Image: © ZeedLa/Stock.adobe.com

Based in London, the AI start-up detailed the new 3D model in a paper and said that is now available for commercial use through a Stability AI membership.

Stability AI, the start-up behind the AI-powered text-to-image generator Stable Diffusion, has unveiled its latest creation: a generative AI model called Stable Video 3D that can turn still images into 3D objects and videos.

In an announcement yesterday (18 March), Stability AI said that Stable Video 3D, or SV3D, is a significant improvement over other existing models in the space and can generate multiview videos of an object.

“When we released Stable Video Diffusion, we highlighted the versatility of our video model across various applications. Building upon this foundation, we are excited to release Stable Video 3D,” the London-headquartered start-up wrote.

“This new model advances the field of 3D technology, delivering greatly improved quality and multiview when compared to the previously released Stable Zero123, as well as outperforming other open-source alternatives such as Zero123-XL.”

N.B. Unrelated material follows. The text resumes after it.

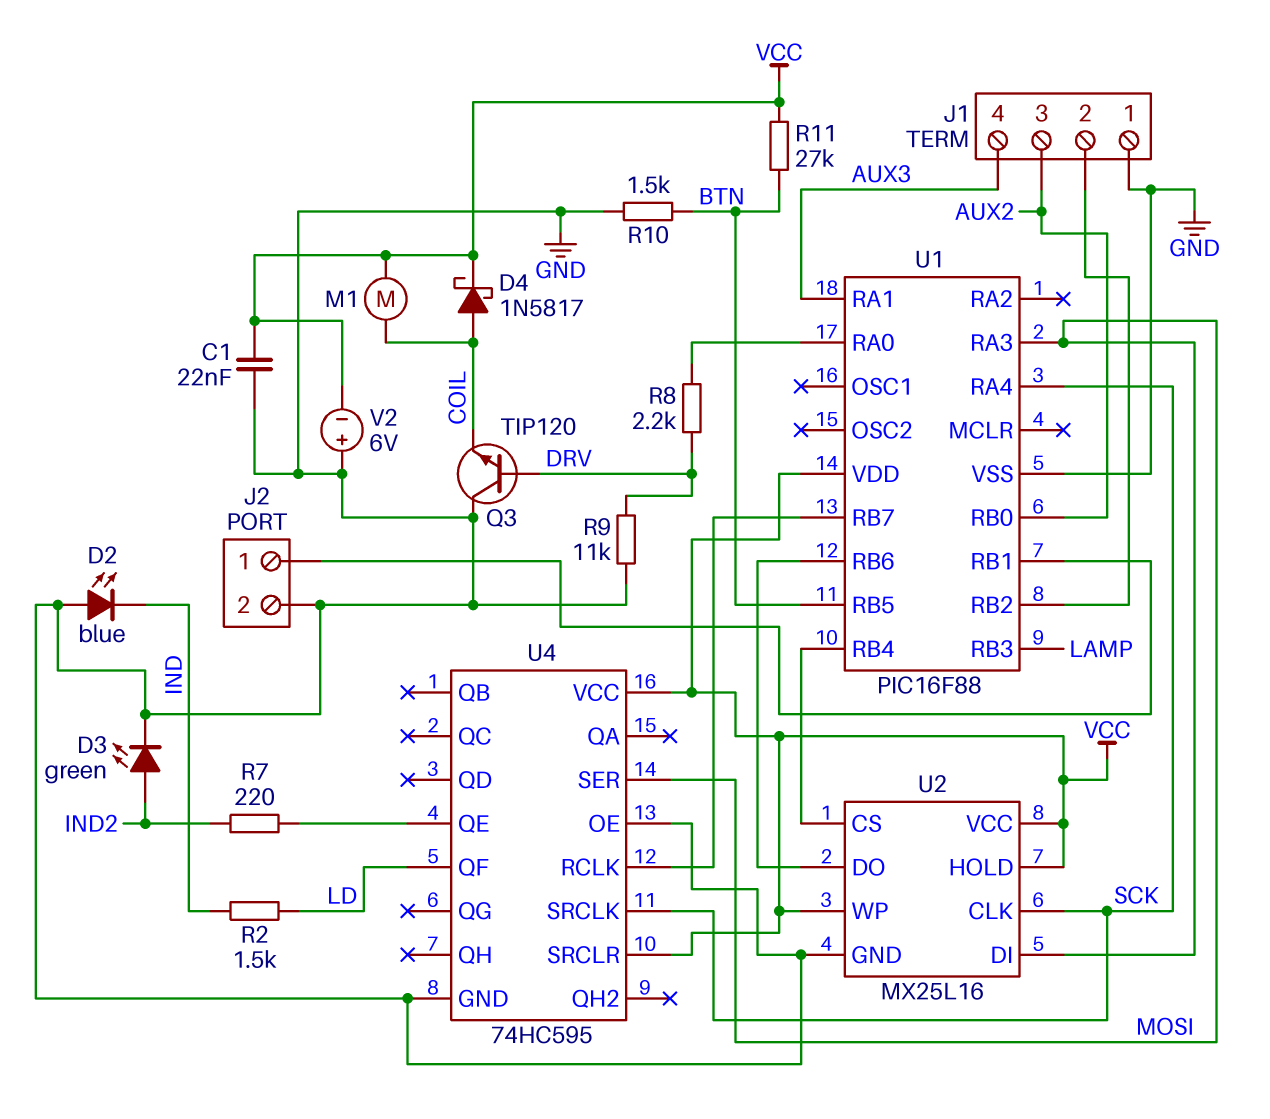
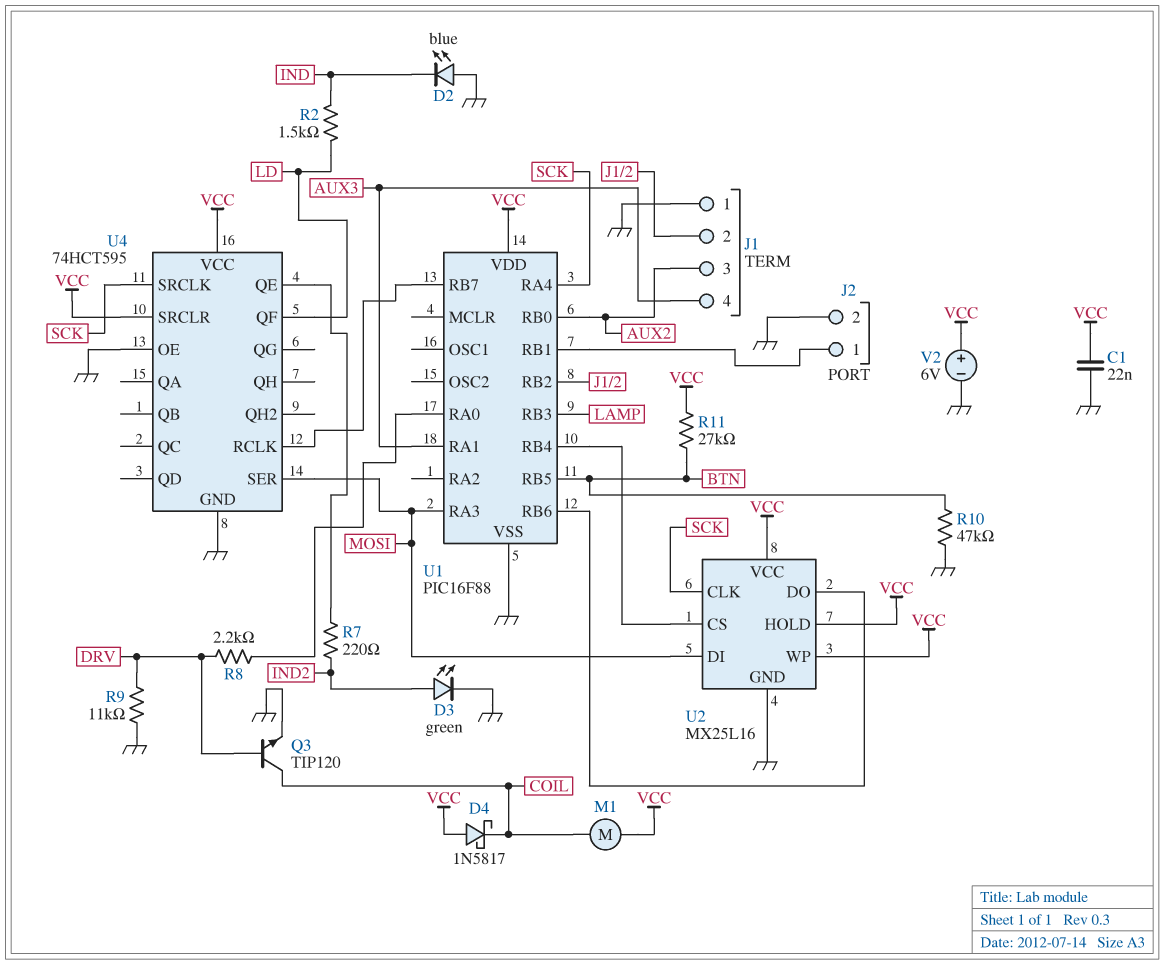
D4: schottky 1N5817 (A COIL, K VCC) -> schottky 1N5817 (A VCC, K COIL)
Q3: NPN TIP120 (B DRV, C GND, E COIL) -> NPN TIP120 (B DRV, C COIL, E GND)
R10: 1.5k (BTN, GND) -> 47k (BTN, GND)
U4: 74HC595 -> 74HCT595
V2: 6V (plus GND, minus VCC) -> 6V (plus VCC, minus GND)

Multiview videos of objects on the AI model are created by adapting its image-to-video diffusion model with the addition of what it calls camera path conditioning. Technical details of the two variants of SV3D were published in a paper on Hugging Face yesterday.

“The use of video diffusion models, in contrast to image diffusion models as used in Stable Zero123, provides major benefits in generalisation and view consistency of generated outputs,” the start-up said.

“Additionally, we propose improved 3D optimisation leveraging this powerful capability of Stable Video 3D to generate arbitrary orbits around an object. By further implementing these techniques with disentangled illumination optimisation as well as a new masked score distillation sampling loss function, Stable Video 3D is able to reliably output quality 3D meshes from single image inputs.”

SV3D is available for commercial use through a Stability AI membership. The company said that its latest 3D model can also be used for non-commercial use by downloading model weights on Hugging Face.

Led by founder and CEO Emad Mostaque, Stability AI recently appointed a new chief technology officer, Christian Laforte, after a rough 2023 that saw more than 10 senior executives leave the start-up, according to Sifted.

One of them was Ed Newton-Rex, who led the audio team at Stability AI. Newton-Rex cited his disagreement with the company’s opinion that training generative AI models on copyrighted works is “fair use” as his reason for resigning.

“There are lots of people at Stability who are deeply thoughtful about these issues,” wrote Newton-Rex, who joined the company in November 2022 and became vice-president of audio in February last year.

“I’m proud that we were able to launch a state-of-the-art AI music generation product trained on licensed training data, sharing the revenue from the model with rights-holders. I’m grateful to my many colleagues who worked on this with me and who supported our team.”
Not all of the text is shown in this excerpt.